The data show the top 1% of households hand over 31% of their income when all direct and indirect taxes are accounted for, compared with an average of 35% for everyone else.
Much of the gap has opened up because, while the rich pay a higher rate of income tax, they pay a smaller proportion of their income in indirect levies such as television licences and Vat on goods and services.
The Treasury analysis, which covers figures for 2005-6, the latest available, has been seized on by critics who believe the figures show Labour’s tax regime has excessively favoured the rich.
Vince Cable, the Liberal Democrat shadow chancellor, to whom the figures were released, said: “People at the very top pay a smaller percentage than people at the bottom. Despite the claims that the tax system is progressive, it seems that people right at the top are paying less.”
Cable is concerned that the tax burden has increased most on the lowest earners.
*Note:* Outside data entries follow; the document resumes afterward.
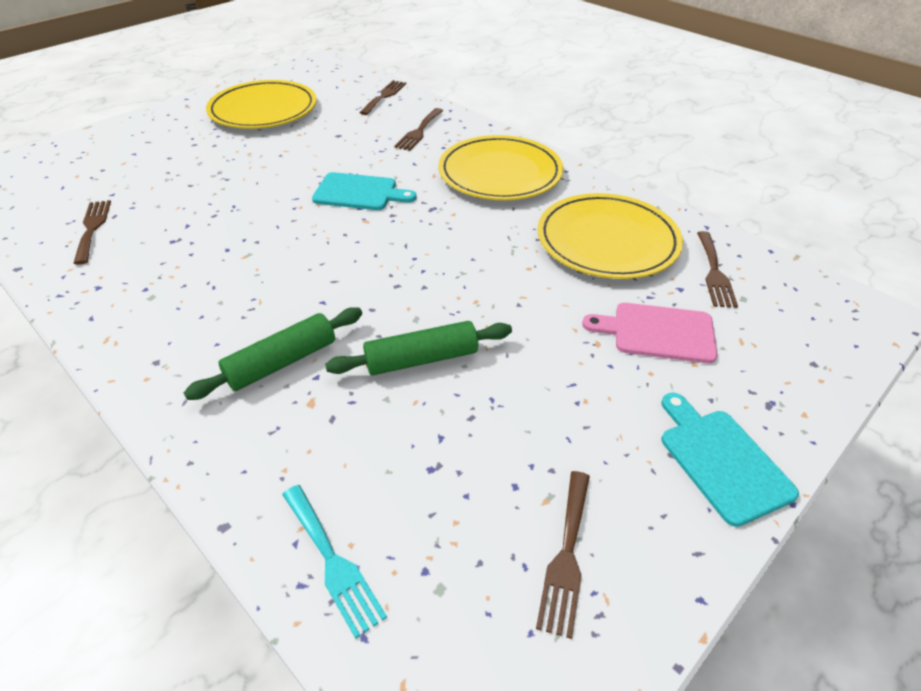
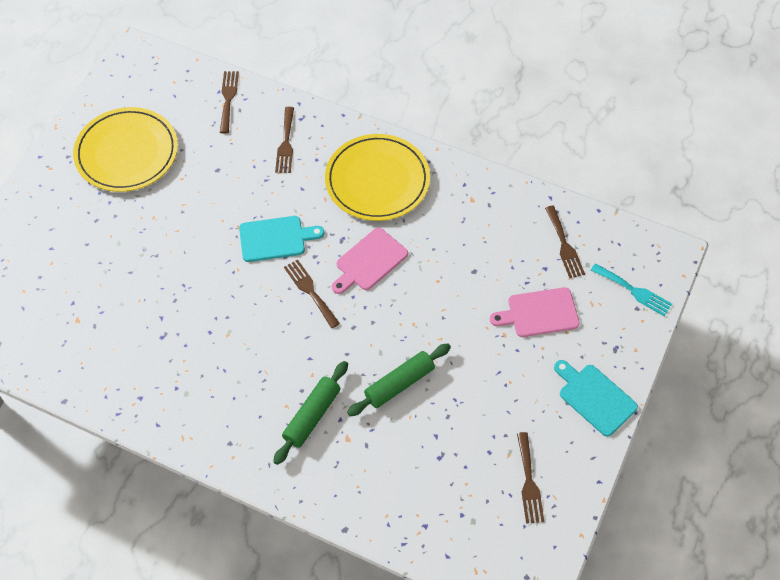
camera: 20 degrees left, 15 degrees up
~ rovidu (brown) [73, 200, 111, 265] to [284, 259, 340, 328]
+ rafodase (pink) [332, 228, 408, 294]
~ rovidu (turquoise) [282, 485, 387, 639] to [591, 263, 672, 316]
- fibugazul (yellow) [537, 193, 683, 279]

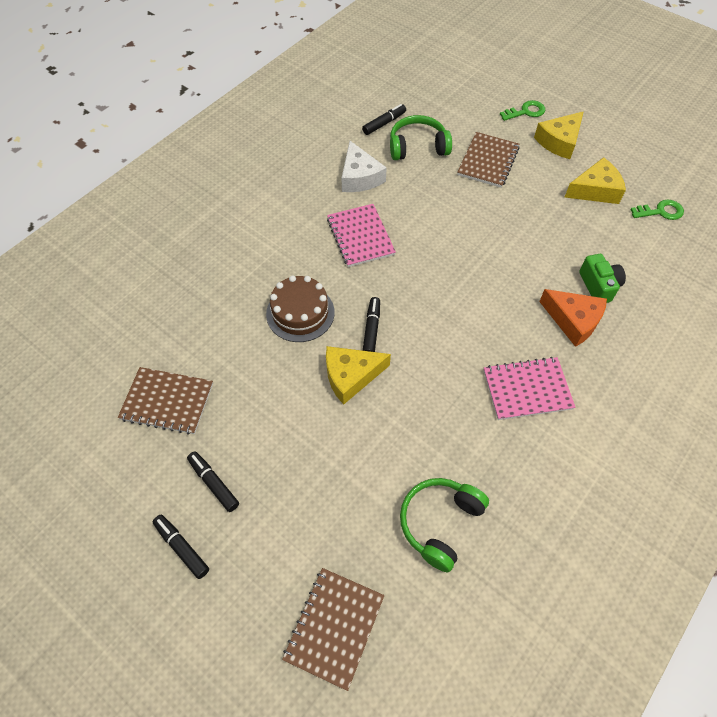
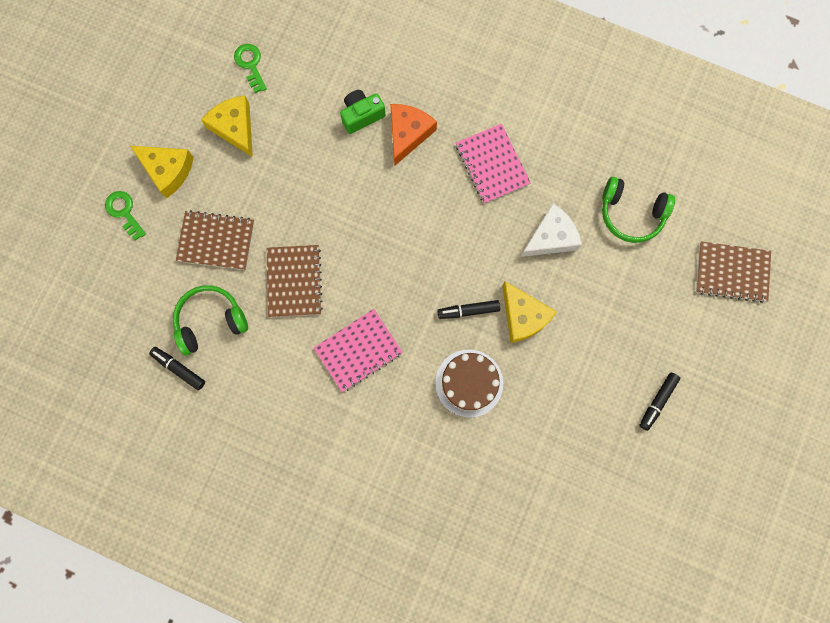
camera: 105 degrees left, 20 degrees up
~ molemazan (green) [390, 115, 452, 160] = [173, 285, 248, 355] 90 degrees clockwise
~ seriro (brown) [118, 367, 213, 435] to [267, 245, 323, 317]
~ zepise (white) [342, 141, 387, 192] to [521, 203, 582, 257]
- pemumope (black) [153, 515, 209, 579]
It is unclear whether the figures include the tax paid by people with nondomiciled status. If it does not, it may understate the disparity between the rich and the rest.
Gordon Brown has shied away from new taxes on the rich to avoid undermining the City and scaring off investors.
During the summer there was public controversy about the low rates of tax enjoyed by private equity tycoons, some of whom can pay as little as 10% on their earnings.
The controversy was stoked in June when Nicholas Ferguson, chairman of SVG Capital, admitted in an interview that he felt uncomfortable paying lower taxes than his cleaner.
“Any commonsense person would say that a highly paid private equity executive paying less tax than a cleaning lady or other low-paid workers . . . can’t be right,” he said.
Although the Labour government initially claimed it would promote a progressive tax system, whereby the highest paid contribute more in taxes, the figures undermine the claim.
For the lowest 10% of earners, the average annual income per household is £8,366, of which 44.2% is paid as tax.
At the other end of the spectrum, the top 10% of households receive an average £88,334 and pay 35% in tax. The highest-earning 1% have an income of more than £92,300. Households on the median income of £24,700 pay 35.3% in tax.
Mike Warburton, senior tax partner at Grant Thornton, the accountancy firm, said: “Up to certain income levels, whatever income people get they spend and get hit with taxes. But at the top end people start putting money into their savings and some of the big items of expenditure for these people - notably private school fees - do not attract Vat.”
The tax status of nondomiciled residents, who are taxed only on the investment income they remit to the UK, has also been questioned.
A number of donors and lenders to the Labour party have benefited from this status. They include Lakshmi Mittal, Britain’s richest man, Lord Paul, the industrialist, Sir Gulam Noon, the curry tycoon, and Sir Christopher Ondaatje, the publisher.
The provisions have been officially “under review” by the Treasury since 2002, but no conclusions have been published. Treasury documents published under the Freedom of Information Act showed that there were 77,000 people in Britain benefiting from nondomiciled status in 2002. The number is now put at nearly 200,000.